The two of you need to agree on the difference between privacy and secrecy.

Privacy is what you have when you close the bathroom door.

Secrecy is what you hide from your SO because you know they would leave you or be rightfully angry if they knew it.
_Posted via Mobile Device_


----------



## Akira (Oct 24, 2011)

Shaggy said:


> The two of you need to agree on the difference between privacy and secrecy.
> 
> Privacy is what you have when you close the bathroom door.
> 
> ...


She is really pissed at me now, i dont know how to aproach her or if i should leave her be... for now...


----------



## Shaggy (Jul 17, 2011)

Leave her alone until she settles down. Mean while start reading up on more more mr.nice guy.
_Posted via Mobile Device_


----------



## misticli (Oct 28, 2011)

I am the type of person that even when speaking with family I go into another room. I find it rude talking infront of someone because I am ignoring them. It also takes away from the other persons enjoyment of what they are doing, such as watching tv or reading.
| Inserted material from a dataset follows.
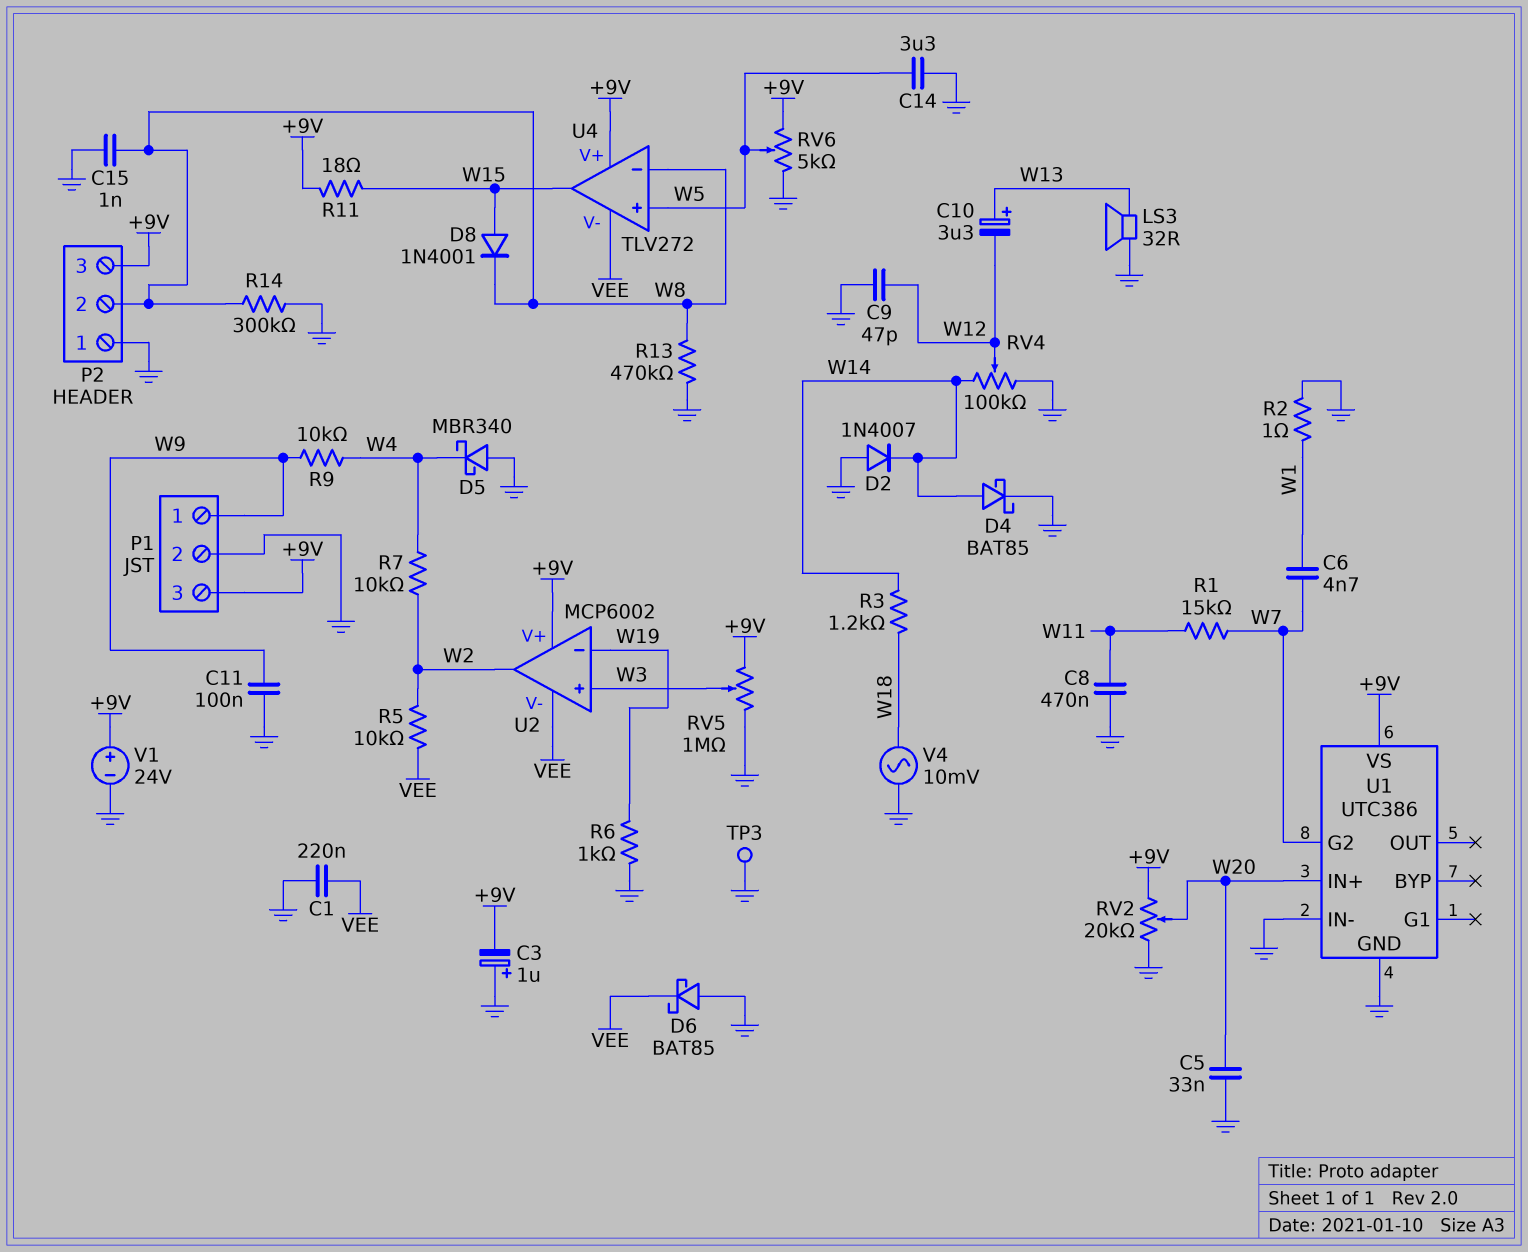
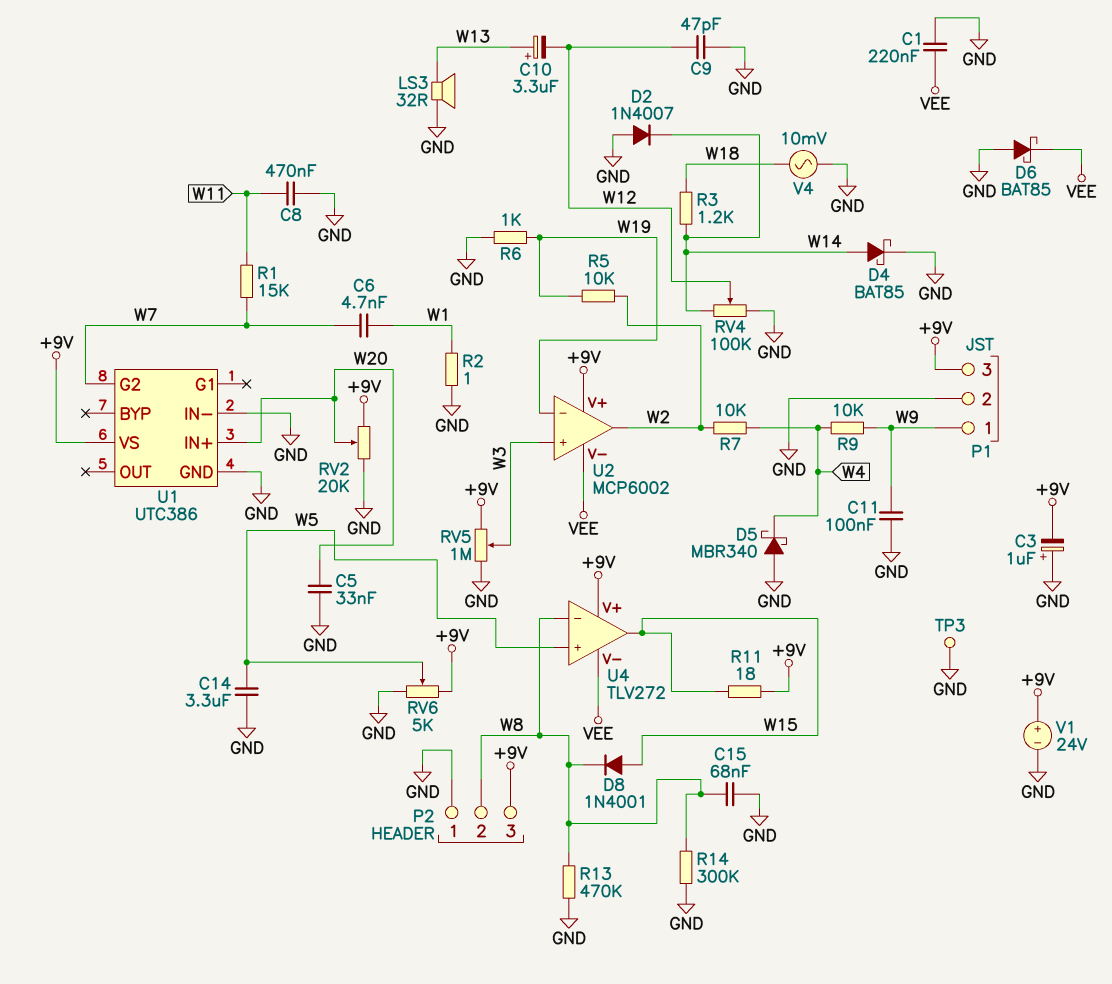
C15: 1nF (GND, W8) -> 68nF (GND, W8)
R5: 10k (VEE, W2) -> 10k (W2, W19)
I would only be concerned if she was not open about who she was speaking with. Someone who is open will probably share stories about the conversation like "You will never guess what Rick....."

Hope she has cooled down and you can talk it out.


----------



## Akira (Oct 24, 2011)

Shaggy said:


> Leave her alone until she settles down. Mean while start reading up on more more mr.nice guy.
> _Posted via Mobile Device_


and what is that? (mr nice guy) sorry, im not native english speaker... am i being nice guy? too nice?


----------



## Akira (Oct 24, 2011)

misticli said:


> I am the type of person that even when speaking with family I go into another room. I find it rude talking infront of someone because I am ignoring them. It also takes away from the other persons enjoyment of what they are doing, such as watching tv or reading.
> 
> I would only be concerned if she was not open about who she was speaking with. Someone who is open will probably share stories about the conversation like "You will never guess what Rick....."
> 
> Hope she has cooled down and you can talk it out.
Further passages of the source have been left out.